1991, Another World envahit les boutiques de jeux. Ce n’est pas tout à fait un jeu de plateformes au sens commun du terme, c’est-à-dire ce n’est pas un Mario, ni un jeu d’action pur et dur. C’est une aventure composée en tableaux, ou panoramas justement, plaçant le protagoniste dans des situations variées desquelles il convient de s’extirper avec réflexes et réflexion. Chaque écran devient un véritable puzzle, l’infime pièce d’un monde bien plus grand et dense, comme le démontrent les différentes couches s’étalant à l’horizon. Les panoramas font ici office à la fois de cadres et de supports, ils maintiennent l’impact de chaque scène et permettent de s’immerger dans l’univers surréaliste ainsi dépeint. Le genre va perdurer mais s’avérer assez chiche en représentant : le même Éric Chahi responsable d’Another World va récidiver en 98 avec l’incroyable Heart of Darkness, mais c’est surtout du côté de la scène indépendante qu’il faudra se tourner pour extraire l’héritage du genre. Full Void en 2023, Lunark en 2024, Bionic Bay en 2025, autant de projets qui entretiennent la grandeur des panoramas en tant qu’outils et écrins.

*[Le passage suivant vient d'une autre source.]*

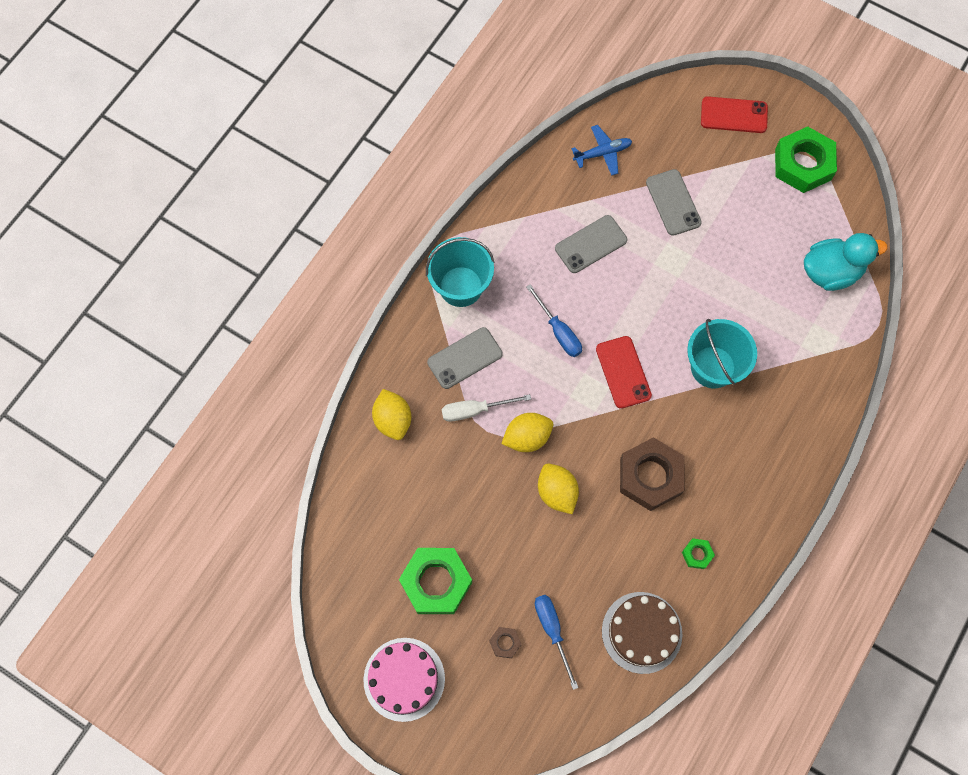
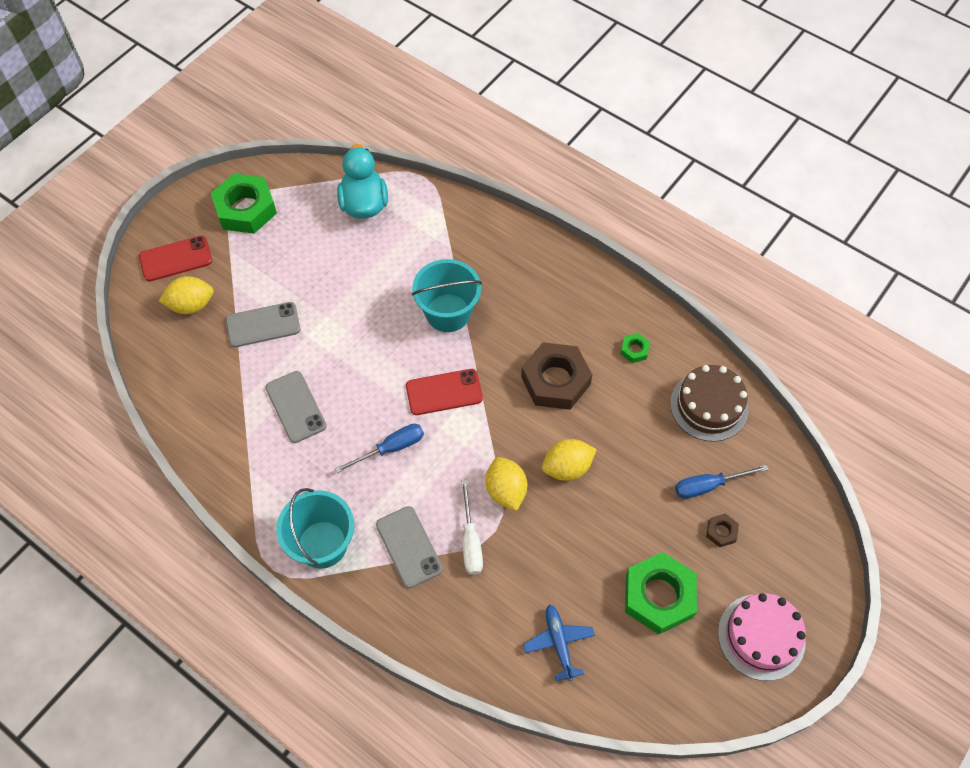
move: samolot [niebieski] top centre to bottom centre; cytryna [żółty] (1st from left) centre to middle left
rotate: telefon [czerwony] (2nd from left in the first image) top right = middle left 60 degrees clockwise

Et c’est bien là toute la force de ces panoramas. Qu’ils soient sciemment composés par les développeurs ou caressés par hasard l’espace d’une seconde, lorsque tous les éléments du jeu s’harmonisent sous les caprices de l’aléatoire, ces images définissent à elles seules la force évocatrice de ces aventures qui nous font rêver. Nous avons toutes et tous nos panoramas, des polaroïds qui nous marquent et pourquoi pas nous définissent, tandis que d’autres, universels, sont faits pour être partagés. Comme tous les outils nécessaires à la difficile alchimie recherchée par un jeu vidéo, les panoramas sont capables d’immortalité ou au contraire peuvent mourir avant même d’avoir percé nos rétines. Ils sont les témoins de la passion, de la ferveur, de la sensibilité et de l’ambition, ils sont l’héritage que tentent de partager créateurs et créatrices quand ils insufflent un peu d’eux-mêmes dans leurs projets. Alors, la prochaine fois que vous naviguerez dans un monde de polygones et de pixels, n’oubliez pas de plonger votre regard dans ces paysages qui, pour un court instant, existeront encore plus que la réalité.